Hadits ini menegaskan bahwa Allah
subhanahu wa ta‘ala ada di depan
orang yang sedang shalat, bukan
ada di langit. Hadits ini jelas lebih
kuat dari hadits riwayat Muslim,
karena hadits ini riwayat al-
Bukhari. Setelah saya menjawab
demikian, AH juga tidak mampu
menanggapi jawaban saya.
Sepertinya dia merasa kewalahan
dan tidak mampu menjawab. Ia
justru mengajukan dalil lain dengan
berkata: “Keyakinan bahwa Allah
ada di langit itu ijma’ ulama salaf.”
Lalu saya jawab, “Tadi Anda
mengatakan bahwa dalil
keyakinan Allah ada di langit,
adalah ayat al-Qur’an. Kemudian
setelah argumen Anda kami
patahkan, Anda beragumen
dengan hadits. Lalu setelah
argumen Anda kami patahkan lagi,
Anda sekarang berdalil dengan
ijma’. Padahal ijma’ ulama salaf
sejak generasi sahabat justru
meyakini Allah subhanahu wa
ta‘ala tidak bertempat.

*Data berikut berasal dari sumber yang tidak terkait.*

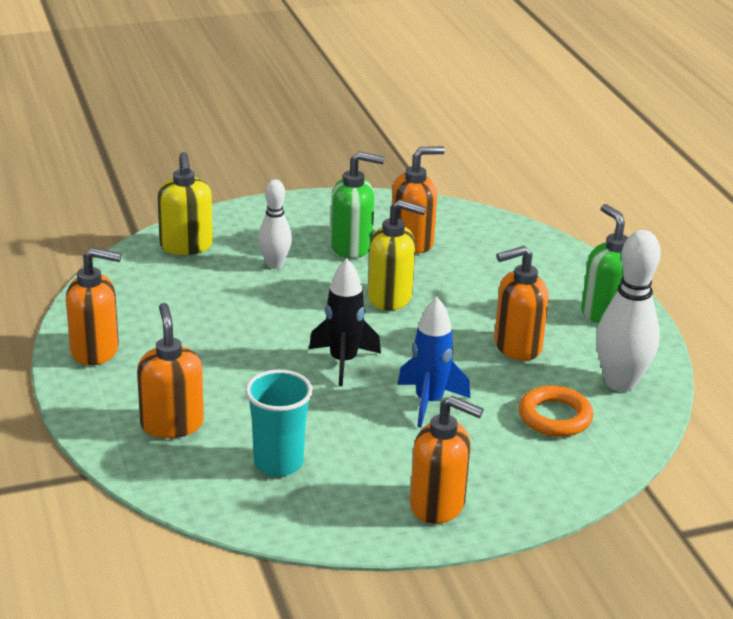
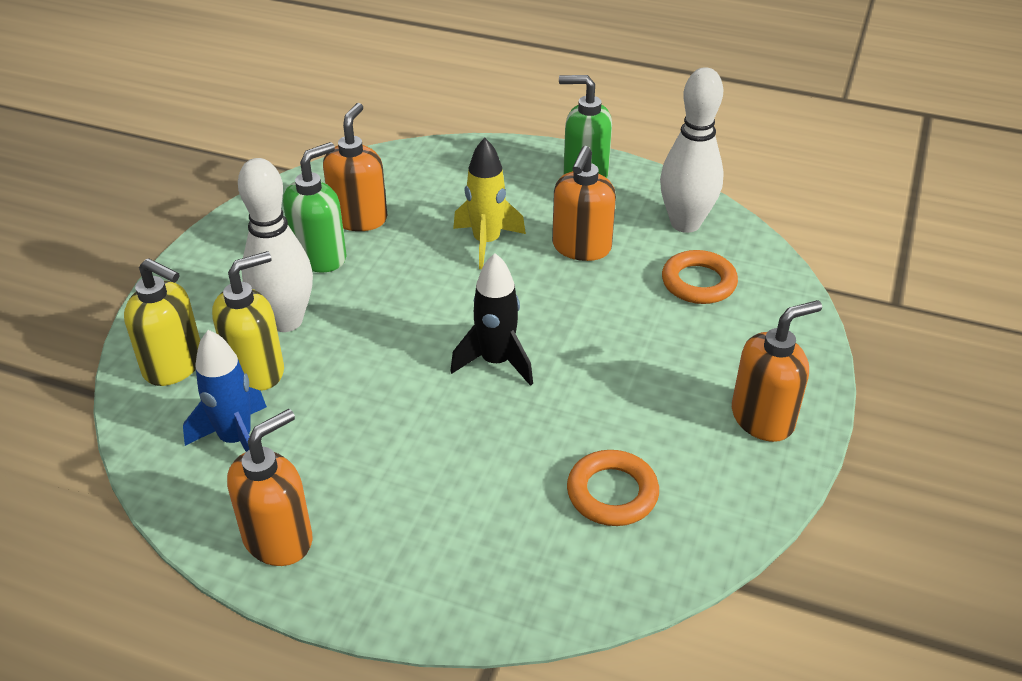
camera: 50 degrees left, 10 degrees up
(172, 424) = (475, 542): orange soap dispenser -> none
(274, 264) = (286, 321): white bowling pin -> white bowling pin, size x1.65
(278, 463) = (612, 493): turquoise cup -> orange ring
(390, 297) = (429, 278): yellow soap dispenser -> yellow soap dispenser (256, 370)
(429, 402) = (610, 342): blue rocket -> blue rocket (236, 440)
(462, 304) = (486, 243): none -> yellow rocket

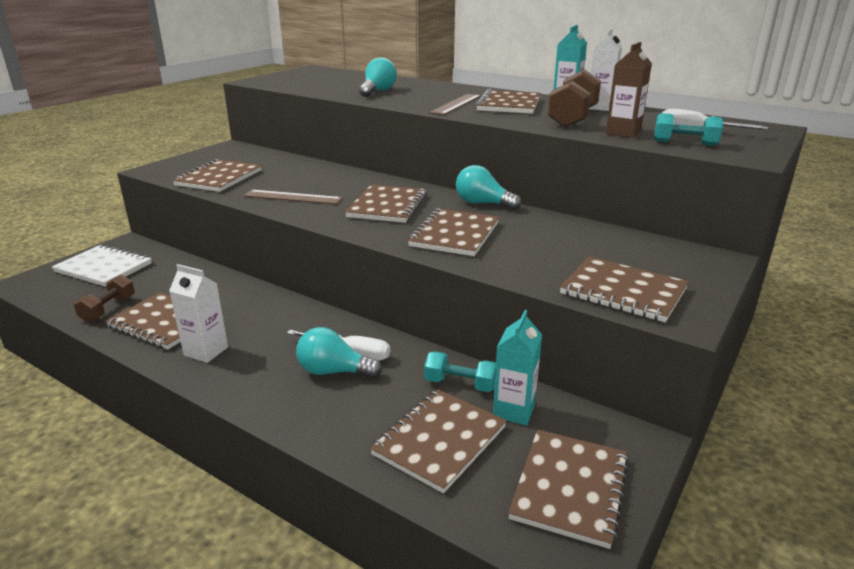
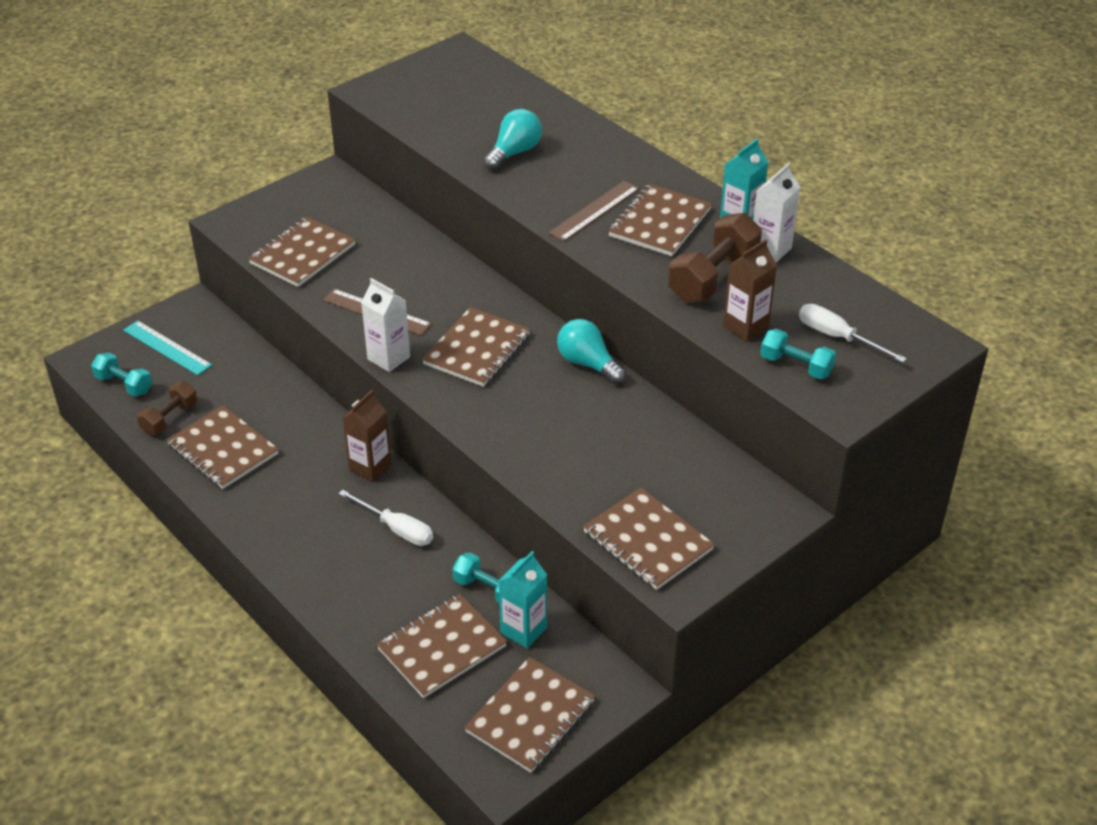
camera: 15 degrees right, 15 degrees up
(62, 294) = (124, 384): none -> turquoise dumbbell
(103, 268) = (167, 347): white notebook -> turquoise ruler
(206, 351) = (258, 498): white carton -> white carton (388, 358)
(309, 316) = (370, 467): none -> brown carton
(334, 371) = (373, 549): turquoise light bulb -> none
(454, 234) = (527, 418): brown notebook -> none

Al-Imam
Abu Manshur al-Baghdadi berkata
dalam al-Farqu Bayna al-Firaq:
ﻭَﺃَﺟْﻤَﻌُﻮْﺍ ﻋَﻠَﻰ ﺃَﻧَّﻪُ ﻻَ ﻳَﺤْﻮِﻳْﻪِ ﻣَﻜَﺎﻥٌ ﻭَﻻَ
ﻳَﺠْﺮِﻱْ ﻋَﻠَﻴْﻪِ ﺯَﻣَﺎﻥٌ
“Kaum Muslimin sejak generasi
salaf (para sahabat dan tabi’in)
telah bersepakat bahwa Allah tidak
bertempat dan tidak dilalui oleh
waktu.” (al-Farq bayna al-Firaq,
256).
Al-Imam Abu Ja’far al-Thahawi juga
berkata dalam al-’Aqidah al-
Thahawiyyah, risalah kecil yang
menjadi kajian kaum Sunni dan
Wahhabi:
ﻭَﻻَ ﺗَﺤْﻮِﻳْﻪِ ﺍﻟْﺠِﻬَﺎﺕُ ﺍﻟﺴِﺖُّ.
“Allah subhanahu wa ta‘ala tidak
dibatasi oleh arah yang enam.”
Setelah saya menjawab demikian
kepada AH, saya bertanya kepada
AH: “Menurut Anda, tempat itu
makhluk apa bukan?” AH
menjawab: “Makhluk.” Saya
bertanya: “Kalau tempat itu
makhluk, lalu sebelum terciptanya
tempat, Allah ada di mana?” AH
menjawab: “Pertanyaan ini tidak
boleh, dan termasuk pertanyaan
yang bid’ah.” Demikian jawaban
AH, yang menimbulkan tawa para
hadirin dari semua kalangan pada
waktu itu. Kebetulan pada acara
tersebut, mayoritas hadirin terdiri
dari kalangan Salafi, anggota
jamaah AH.
Demikianlah, cara dialog orang-
orang Wahhabi. Ketika mereka
tidak dapat menjawab pertanyaan,
mereka tidak akan menjawab, aku
tidak tahu, sebagaimana tradisi
ulama salaf dulu. Akan tetapi
mereka akan menjawab,
“Pertanyaanmu bid’ah dan tidak
boleh.” AH sepertinya tidak
mengetahui bahwa pertanyaan
Allah subhanahu wa ta‘ala ada di
mana sebelum terciptanyan alam,
telah ditanyakan oleh para sahabat
kepada Nabi shallallahu ‘alaihi wa
sallam, dan Nabi shallallahu ‘alaihi
wa sallam tidak berkata kepada
mereka, bahwa pertanyaan
tersebut bid’ah atau tidak boleh. Al-
Imam al-Bukhari meriwayatkan
dalam Shahih-nya:
ﻋَﻦْ ﻋِﻤْﺮَﺍﻥَ ﺑْﻦِ ﺣُﺼَﻴْﻦٍ ﻗَﺎﻝَ ﺇِﻧِّﻲْ ﻋِﻨْﺪَ
ﺍﻟﻨَّﺒِﻲِّ ﺻﻠﻰ ﺍﻟﻠﻪ ﻋﻠﻴﻪ ﻭﺳﻠﻢ ﺇِﺫْ ﺩَﺧَﻞَ ﻧَﺎﺱٌ
ﻣِﻦْ ﺃَﻫْﻞِ ﺍﻟْﻴَﻤَﻦِ ﻓَﻘَﺎﻟُﻮْﺍ: ﺟِﺌْﻨَﺎﻙَ ﻟِﻨَﺘَﻔَﻘَّﻪَ ﻓِﻲ
ﺍﻟﺪِّﻳْﻦِ ﻭَﻟِﻨَﺴْﺄَﻟَﻚَ ﻋَﻦْ ﺃَﻭَّﻝِ ﻫَﺬَﺍ ﺍْﻷَﻣْﺮِ ﻣَﺎ ﻛَﺎﻥَ.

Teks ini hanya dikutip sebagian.